Think about how all of your emotional turmoil is tied up with the relationship between you and one person (and possibly their family and friends). You think staying in touch will help you get over that? No. Take a break from confronting both the source and reminders of that turmoil. Don’t call, text, email, read Facebook updates, visit, or have sex with your ex. Block their Facebook (not “hide feed,” not “unfriend”). Block their email and cell. If you live with your ex, move out. If you work with them, consider a transfer. If you share friends, spend time with other friends. Tell the people you spend time with that you want to minimize reminders, discussion, and anything else relating to your ex (unless you need to bitch. Limited venting can be cathartic if you don’t **** your friends off with too much).
Additional words of severing wisdom:
Minimaul said:
Do yourself a favor and remove the person from your life that chose to remove you from theirs.

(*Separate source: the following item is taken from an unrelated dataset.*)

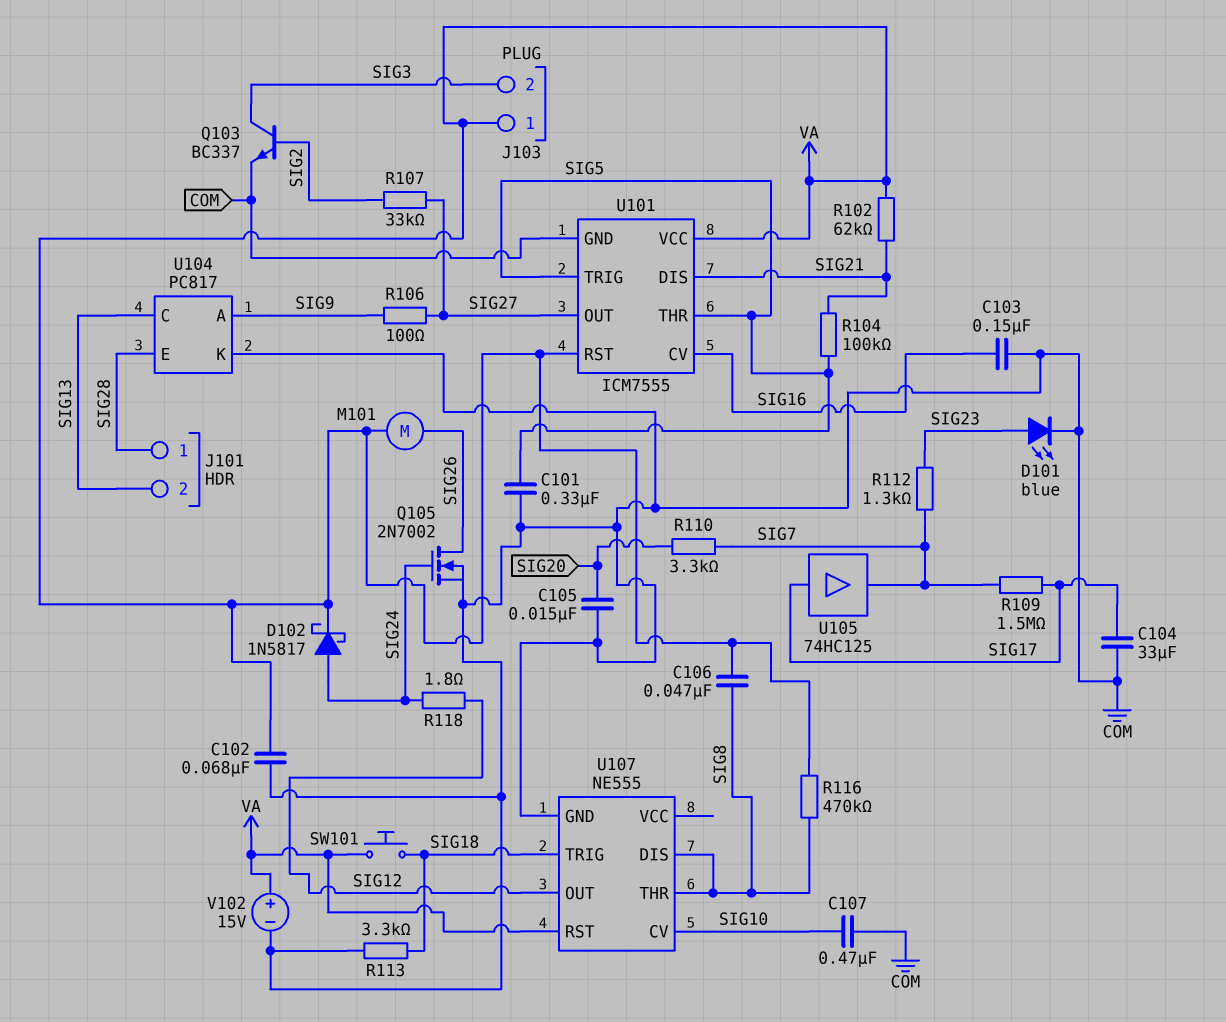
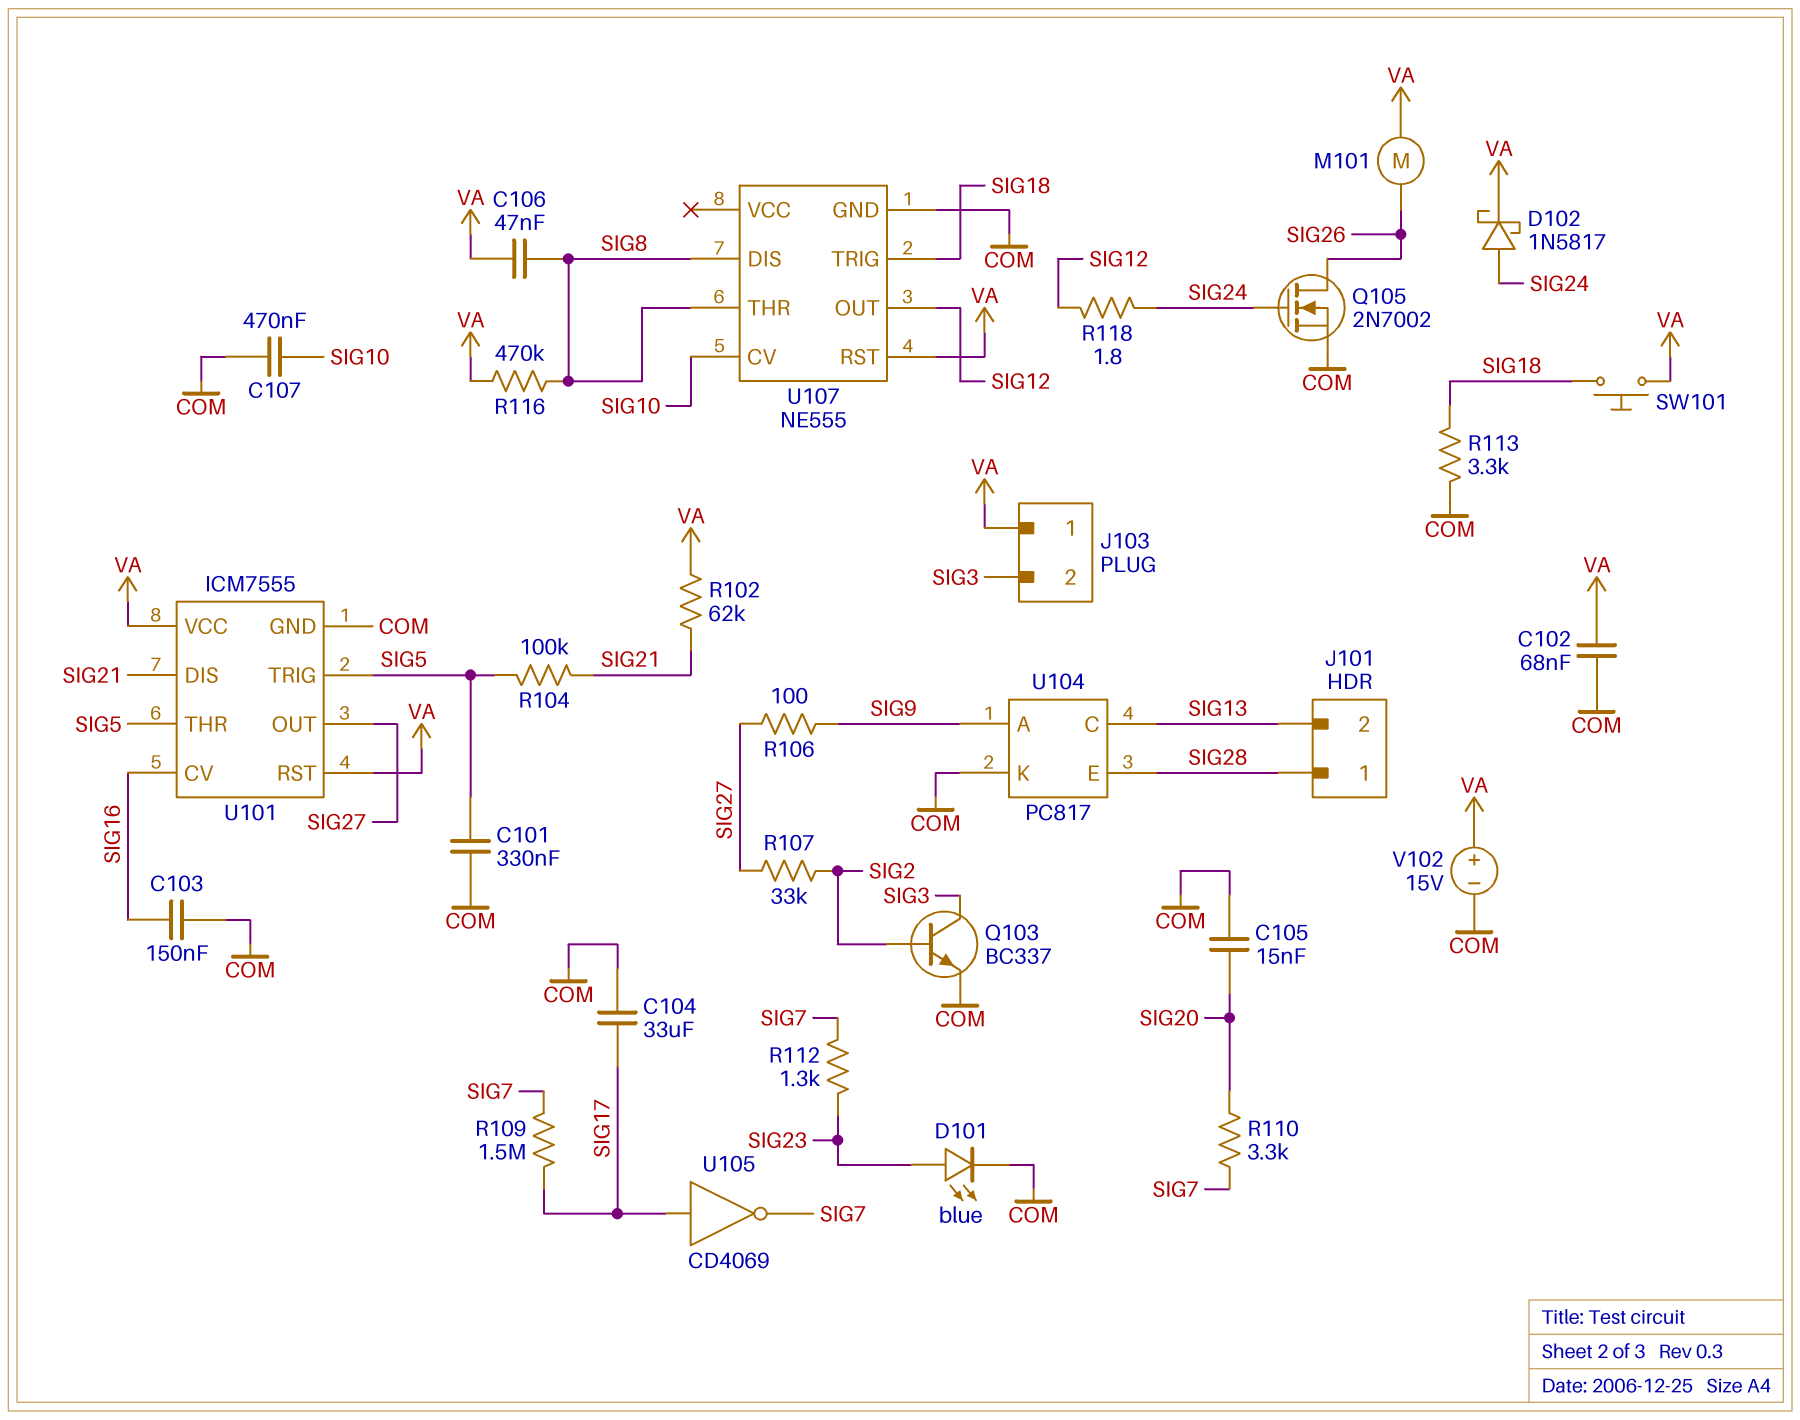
U105: buffer 74HC125 (in SIG17, out SIG7) -> NOT CD4069 (in SIG17, out SIG7)

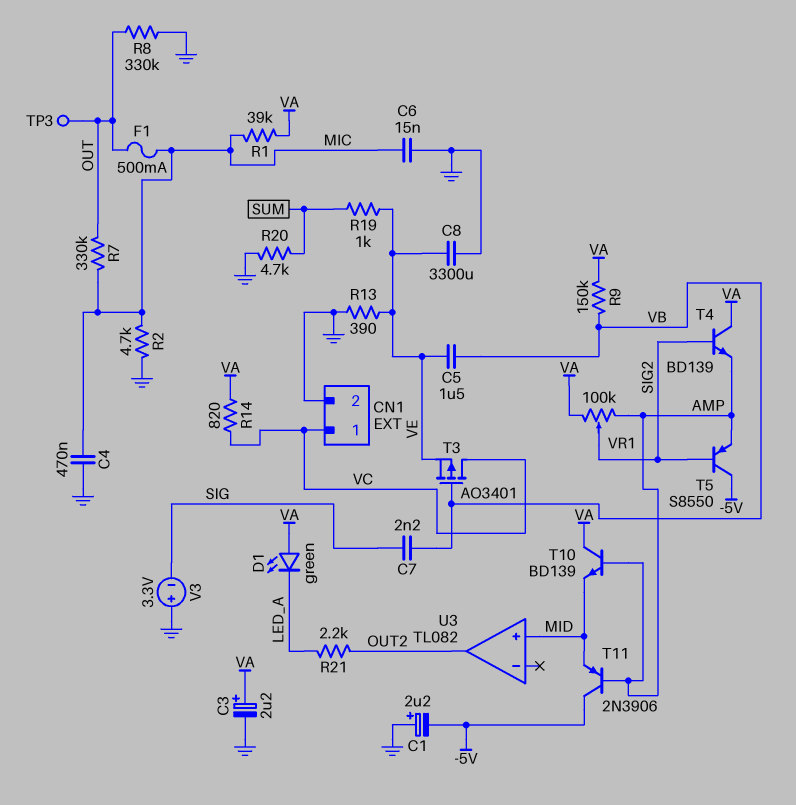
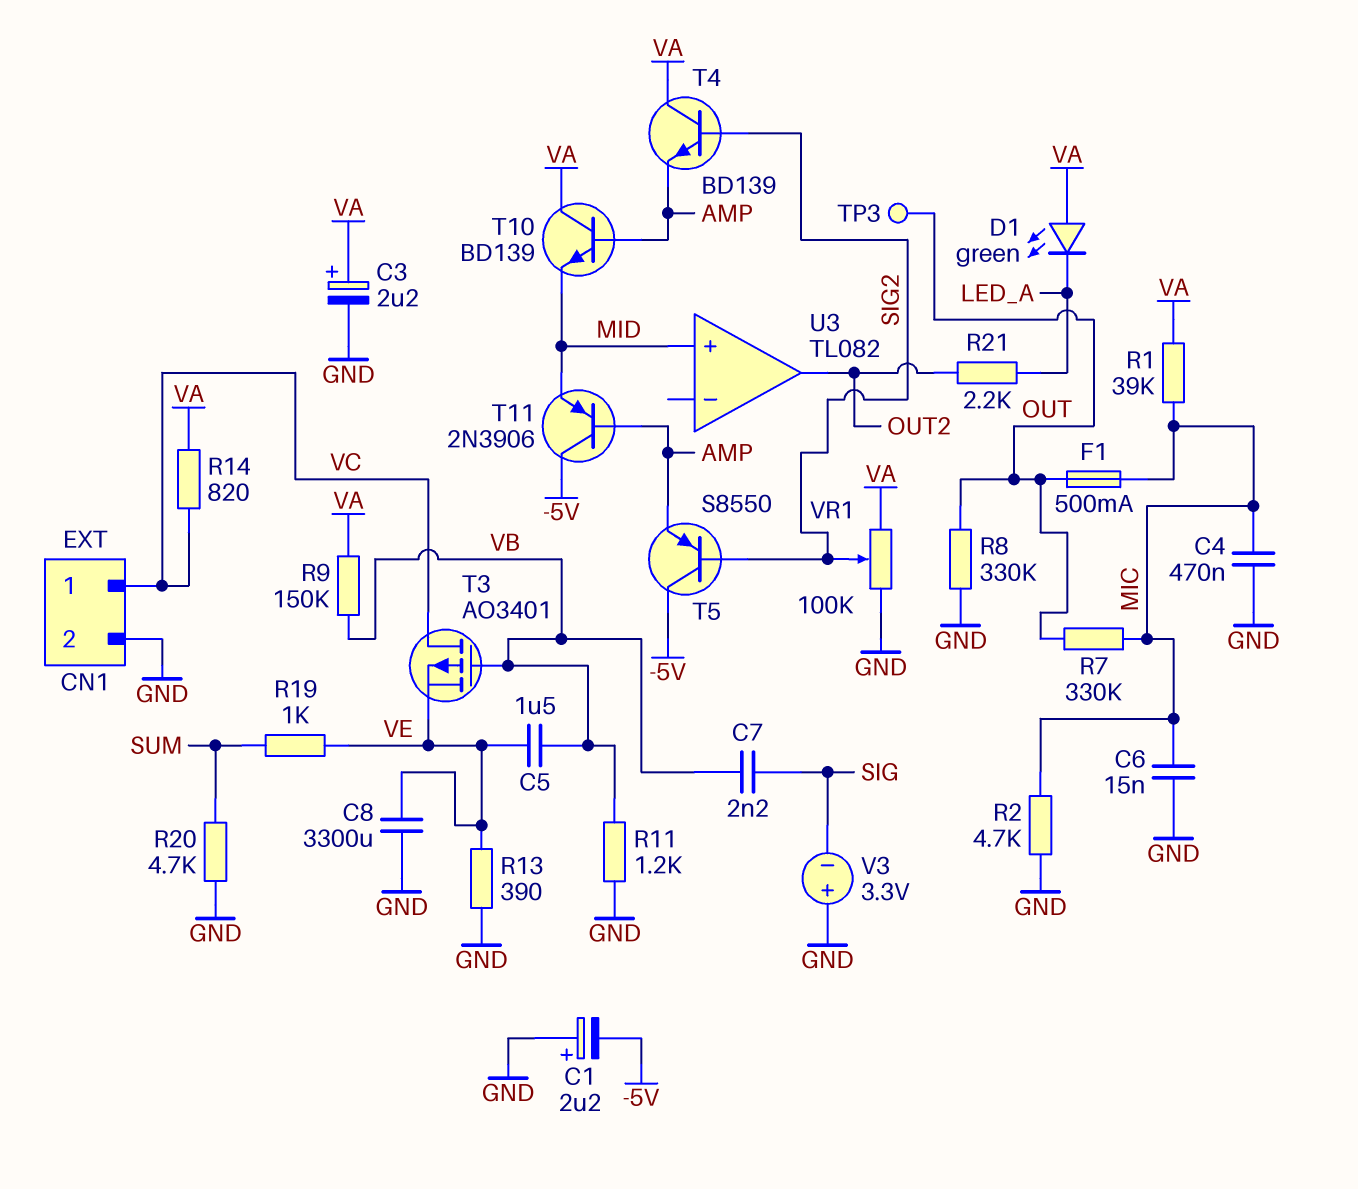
R11: none -> 1.2k (GND, VB)
VR1: 100k (AMP, VA, wiper SIG2) -> 100k (GND, VA, wiper SIG2)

“Do not contact your ex” doesn't mean that YOU don't make effort to contact them but you respond when they get in touch with you. Cause, I mean, you technically didn't contact them, right? Wrong. It means NO CONTACT WITH YOUR EX...Just because you aren't contacting them that does not mean you're properly severing. It means do not even respond to them. Do not take the bait to any comments that raise your hackles, pique your interest, slander or cajole your feelings into responding...Every single contact will set you back to a point so far behind that it takes longer to catch up and move on than if you had just severed and ripped that damn band aid off.
It will be hard and sometimes they get offended. Seriously! How absurd is that? They get offended because you're severing from them when they ripped your heart of out of your ass. It seems so absurd that it's impossible, but I assure you my fellow GoonyGoons, it happens more than you think. The ex [that doesn’t bother with these rules], most often, is trying to assuage their own guilt when they remain in contact. It's entirely selfish of them. Now it's your turn to be selfish, stop talking to them and accept things and move on. Severing is acceptance and moving forward.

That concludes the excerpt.